The Reward for Lighting Candles by Rabbi Joel Grossman


The Gemara (Shabbat 23b) states: Rav Huna said: “If one is accustomed (HaRagil) to lighting a candle he will be blessed with children who are Talmidei Chachamim. If one is careful (HaZahir) with the Mitzvah of Mezuzah he will be blessed with a pleasant place to live, with the laws of Tzitzit he will be rewarded with fine clothing, and those who have wine for Kiddush on Friday night he will be rewarded with many happy occasions where barrels of wine will be needed.”

This Gemara expresses a beautiful idea, but in practice, what type of candle is the Gemara referring to? Rashi writes that this refers to both Chanukah and Shabbat candles, whereas Rabbeinu Chananel argues that it applies only to Chanukah candles.

The commentary Eiyun Ya’akov, quoted in the Ein Ya’akov, asks, “If so many Jewish parents light both Chanukah and Shabbat candles, why aren’t there more Talmidei Chachamim in the world? Furthermore, why is there a switch in the Gemara’s language from HaRagil to HaZahir?” He answers that the candles mentioned have nothing to do with Chanukah and Shabbat. Rather, they refer to extra candles that a parent lights to allow their children to learn Torah at night. When parents illustrate that Torah is so important to them, Hashem rewards them measure for measure with a child that is a Talmid Chacham. Now we understand why the Gemara uses both HaRagil and HaZahir. Some Mitzvot are obligatory (Mezuzah, Tzitzit, Kiddush) and are referenced by the word HaZahir, while others are not obligatory (lighting candles for one’s children) and are referred to by the other word, HaRagil.

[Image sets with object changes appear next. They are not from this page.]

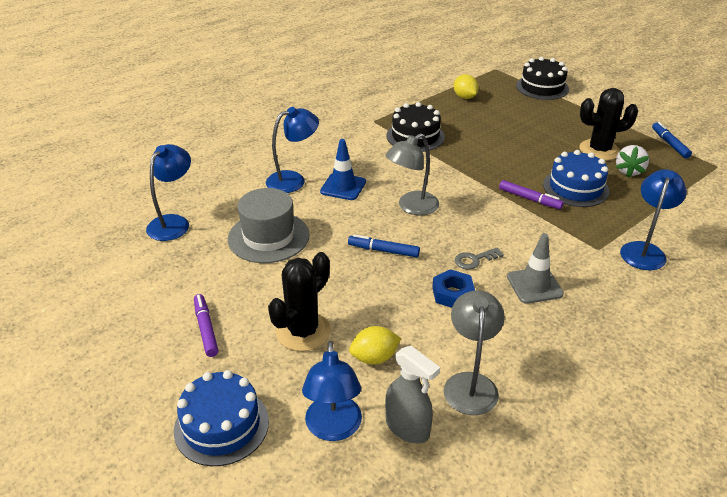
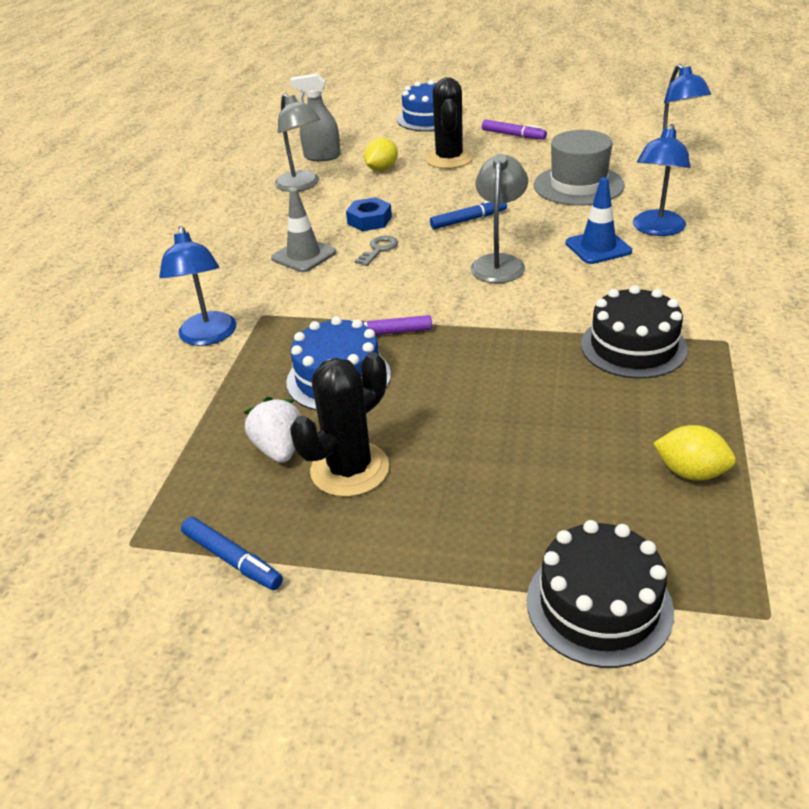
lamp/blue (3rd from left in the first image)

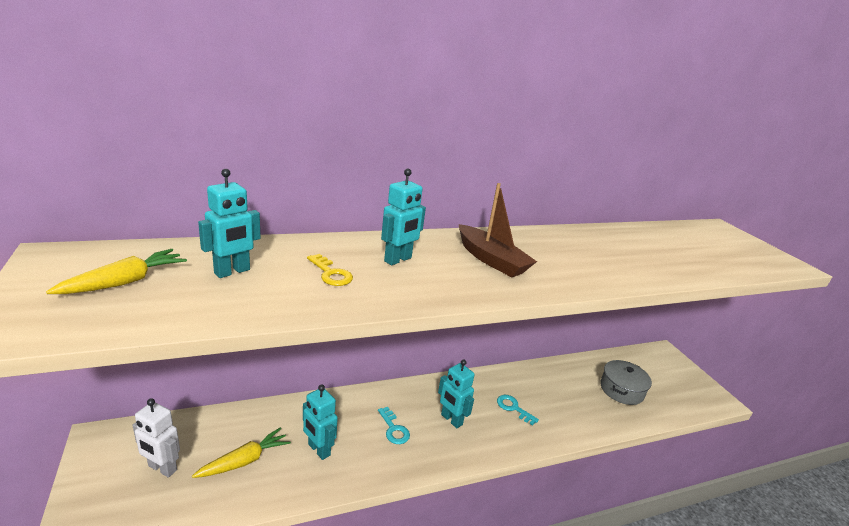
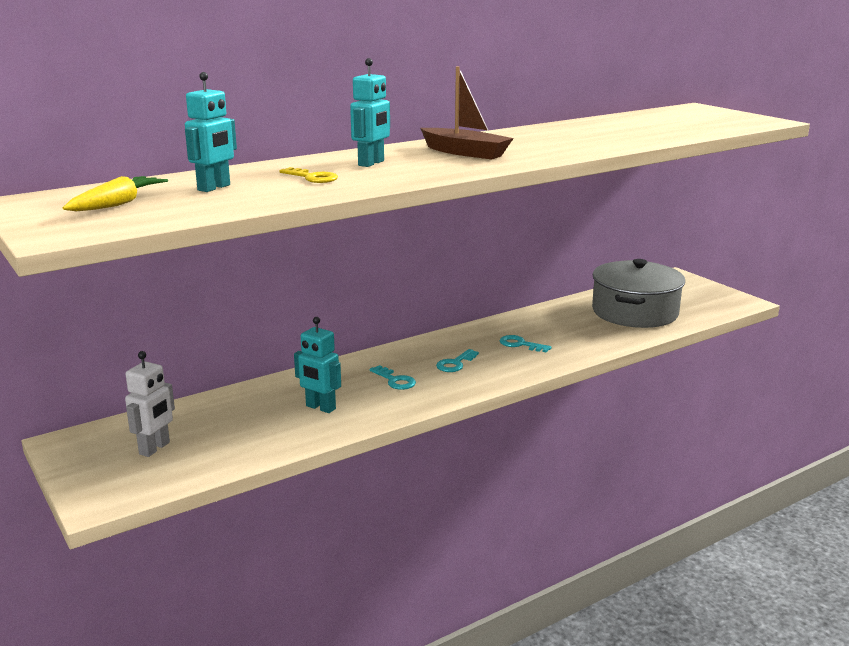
key/turquoise (2nd from left)
pot/grey
robot/white
carrot/yellow (2nd from left in the first image)

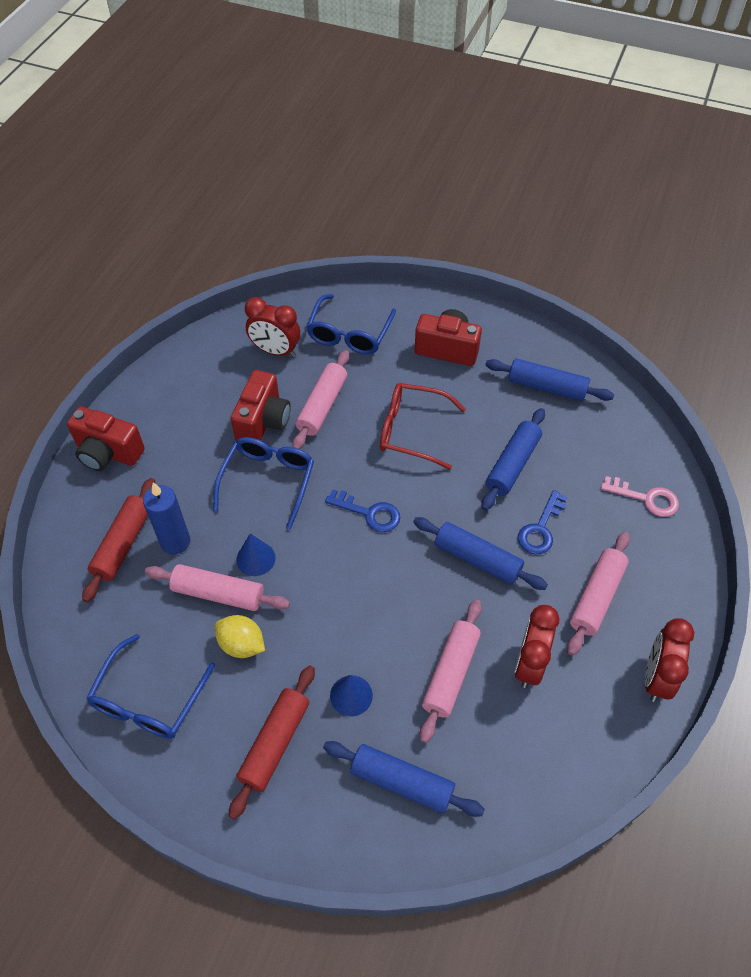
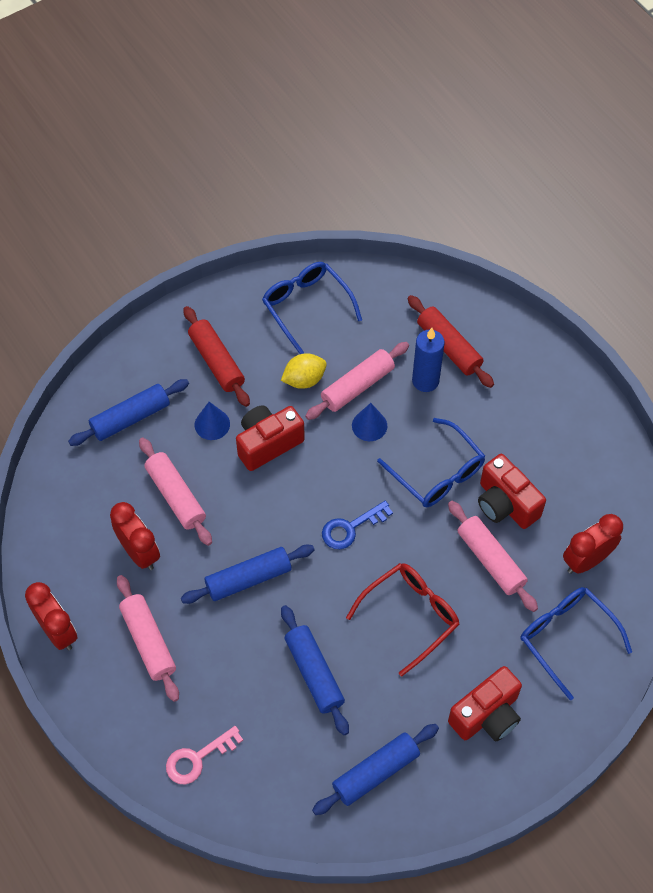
camera/red (1st from left)
key/blue (2nd from left in the first image)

Rav Moshe Feinstein in his Darash Moshe on the beginning of Parashat BeHa’alotecha quotes Rashi, who states that the Kohen must light the candles of the Menorah in the Beit HaMikdash so that the flames come up on their own. Rav Moshe explains the job of a parent or Rebbe in a similar way. Like the Kohen lighting the Menorah, a teacher must teach until the student internalizes a desire to learn that will propel him to learn even when the teacher is not there. This, according to Rav Moshe, is what the Gemara means.

Rav Aharon Ziegler quotes Rav Soloveitchik as saying, “The Torah considers children as gifts bestowed upon parents by Hashem. All parents must prove themselves deserving of their children. We must educate our children in the tradition of our forefathers.”

May we keep this important message in mind when we light our Chanukah and Shabbat candles, as well as the extra candles to allow our children to learn well into the night, and may we be rewarded with children who are Talmidei Chachamim.